The Saskatchewan Police Predictive Analytics Lab, which was set up in 2015, is a partnership between the University of Saskatchewan, the provincial government and various public safety agencies. Its goal is to centralize different types of data from police, social services and social media into a hub. It would then analyze the information and deliver it in a quicker, more efficient way during a missing persons investigation.

The program promises to disrupt how police deal with missing people, as law enforcement is increasingly exploring the potential of artificial intelligence as an investigative tool.

While it has yet to be used in the real world, an analysis of the program’s first year, funded by Defence Research and Development Canada, found that the work done thus far has generated interest and excitement from police.

Keira Stockdale, a psychologist who works with the lab and wrote the one-year review, said they are still in the process of testing the database, but are already learning a lot.

The project uses a visual dashboard so officers can view a grid of all recent missing persons cases, with valuable information such as gender, age, and whether they were in the provincial foster system, and how that may link to other open cases.

“While this may seem like basic information, currently those data are not necessarily at your fingertips,” Dr. Stockdale says.

From there, she says, technology like machine learning and artificial intelligence – or even more simple software, like heat maps – can tell investigators a lot.

“The information can be helpful in identifying trends, tracking high-risk cases, and intervening before something happens,” she says.

Trend analysis of unsolved cases has been identified as a large and deadly gap in Canadian policing, going back to notorious serial killers Paul Bernardo and Robert Pickton. More recently, Toronto Police have had to answer for how eight queer men were allowed to go missing over seven years before they realized a serial killer was targeting men of similar sexuality and ethnicity.

The idea of intervening before someone goes missing is particularly novel. Dr. Stockdale says that analyzing the data could show that there is actually some rhyme and reason to why some people disappear.

Dr. Stockdale says the technology could be used to identify the drivers behind why people go missing.

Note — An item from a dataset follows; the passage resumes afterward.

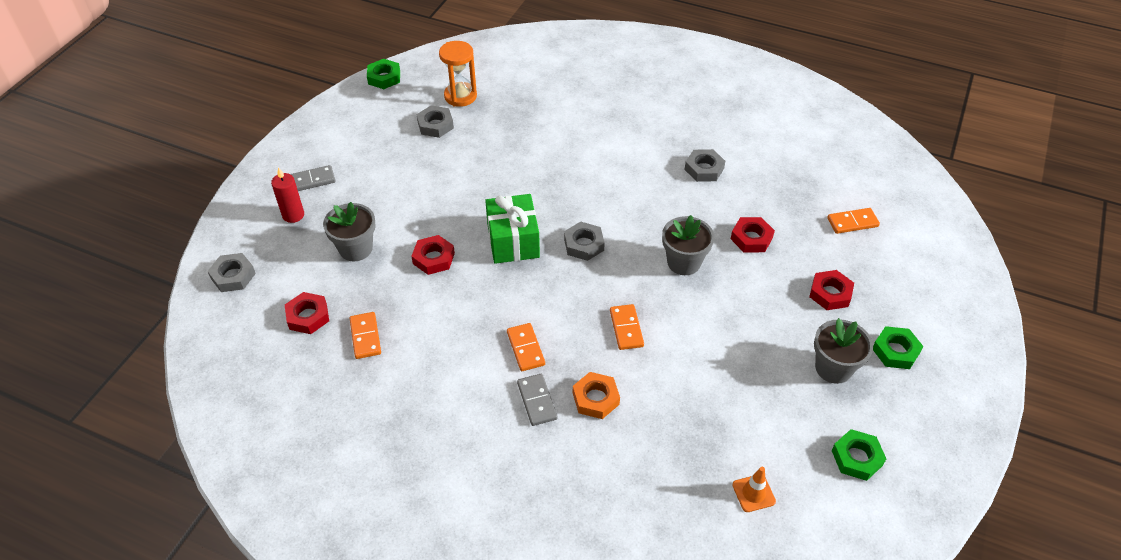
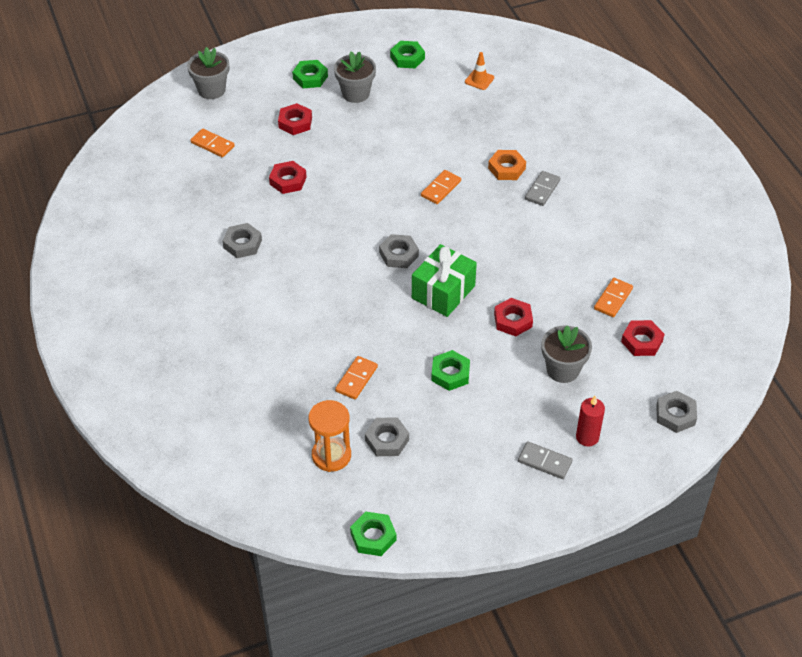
camera: 135 degrees left, 0 degrees up
(439, 189) = (450, 373): none -> green nut
(525, 348) = (516, 220): orange domino -> orange domino (356, 379)
(683, 262) = (351, 198): grey flower pot -> grey flower pot (211, 90)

One of the project’s early priorities is to try to prevent disappearances from children in provincial care and so-called “habitual runaways.” Across Canada, but in Saskatchewan in particular where Indigenous youth are vastly over-represented in foster care, there has been a recurring problem of youth running away and dying, through accident, homicide or suicide.

Good data can tell you a lot about those cases, Dr. Stockdale says.

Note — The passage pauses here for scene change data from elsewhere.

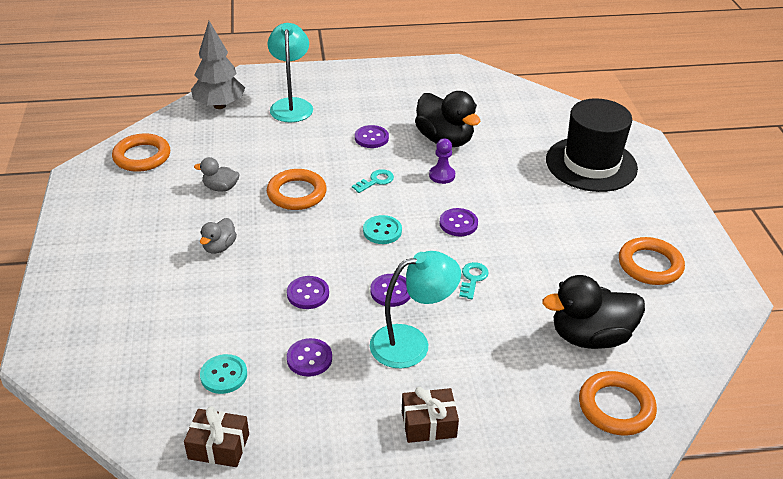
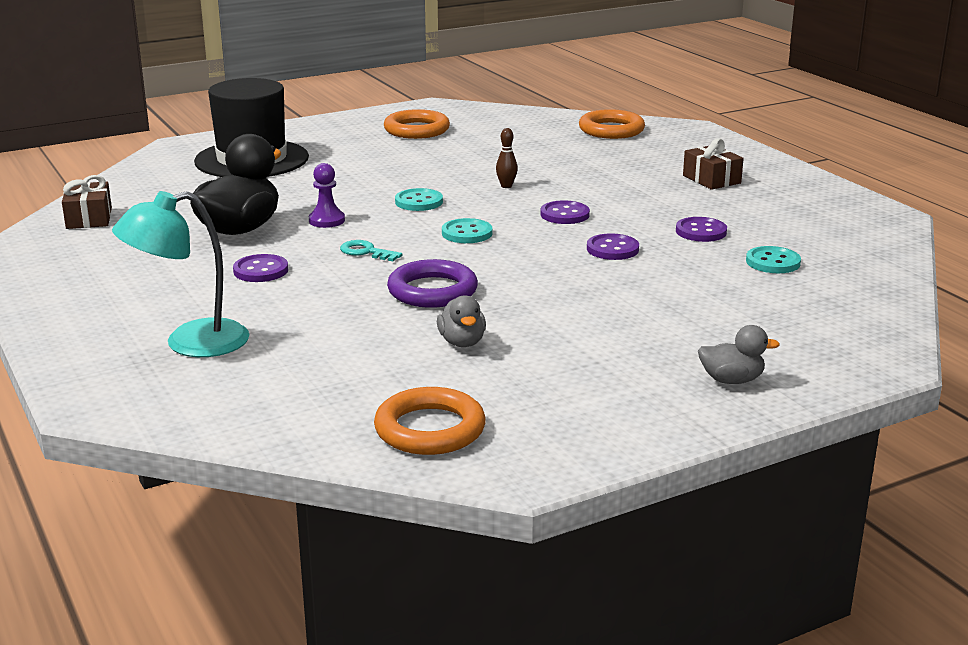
camera: 110 degrees left, 15 degrees down
(218, 446) = (850, 245): brown gift -> brown gift (89, 218)
(219, 105) = (220, 404): grey tree -> none
(219, 247) = (587, 312): grey duck -> grey duck (731, 380)
(296, 193) = (432, 291): orange ring -> purple ring
(411, 343) = (627, 197): turquoise lamp -> none
(458, 223) = (419, 202): purple button -> turquoise button
(473, 278) = (506, 186): turquoise key -> brown bowling pin
(590, 336) = (539, 142): black duck -> none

“Sometimes they’re not running from things, they’re running to things – and maybe specifically at certain times of the year, or there’s certain riskier times of day, or times of the week.”

There has long been concern about police forces using artificial intelligence, and the Saskatoon team is aware of that. Dr. Stockdale’s project keeps their databases firewalled from other police systems – meaning that while they receive information from social media and social services, they won’t be sharing that information with the rest of the police force.

Other agencies worldwide are attempting to leverage technology in similar ways. The International Centre for Missing and Exploited Children has recently launched GMCNgine, a program that uses AI and machine learning to scour the internet for pictures of missing children. Mike Cachine, chief technology officer for the centre – which assists law enforcement around the world – says that while using technology to predict and prevent runaways may seem futuristic, “it’s extremely feasible.”

“My goal has been to take what they had, in a static database,” he said, “and apply technology to it, making it smarter, making it faster, making it more proactive – teach this thing how to act like a parent looking for their kid. A parent would never give up, and we don’t want our technology to either.”

The technology that Mr. Cachine works with has also showed some promise in collecting evidence that can lead to the return of missing children – scraping photos taken around the same time, near the same location as where a youth disappeared, for example, which can help identify a suspect’s vehicle or description.

Last year, Amazon awarded missing persons app Second Alert first prize in the artificial intelligence hackathon. The app lets individuals upload photos of missing relatives, and tries to match that photo with entries in global missing persons databases.

“People get lost twice,” Horacio Canales, the app’s creator, said after he won the prize. “First, when they are reported and are being sought, and second, when their disappearance end up piled in a database.”

But those behind the projects agree that predictive technology should only ever augment human police work, not replace it.

“It’s a piece of the puzzle," Mr. Cachine said.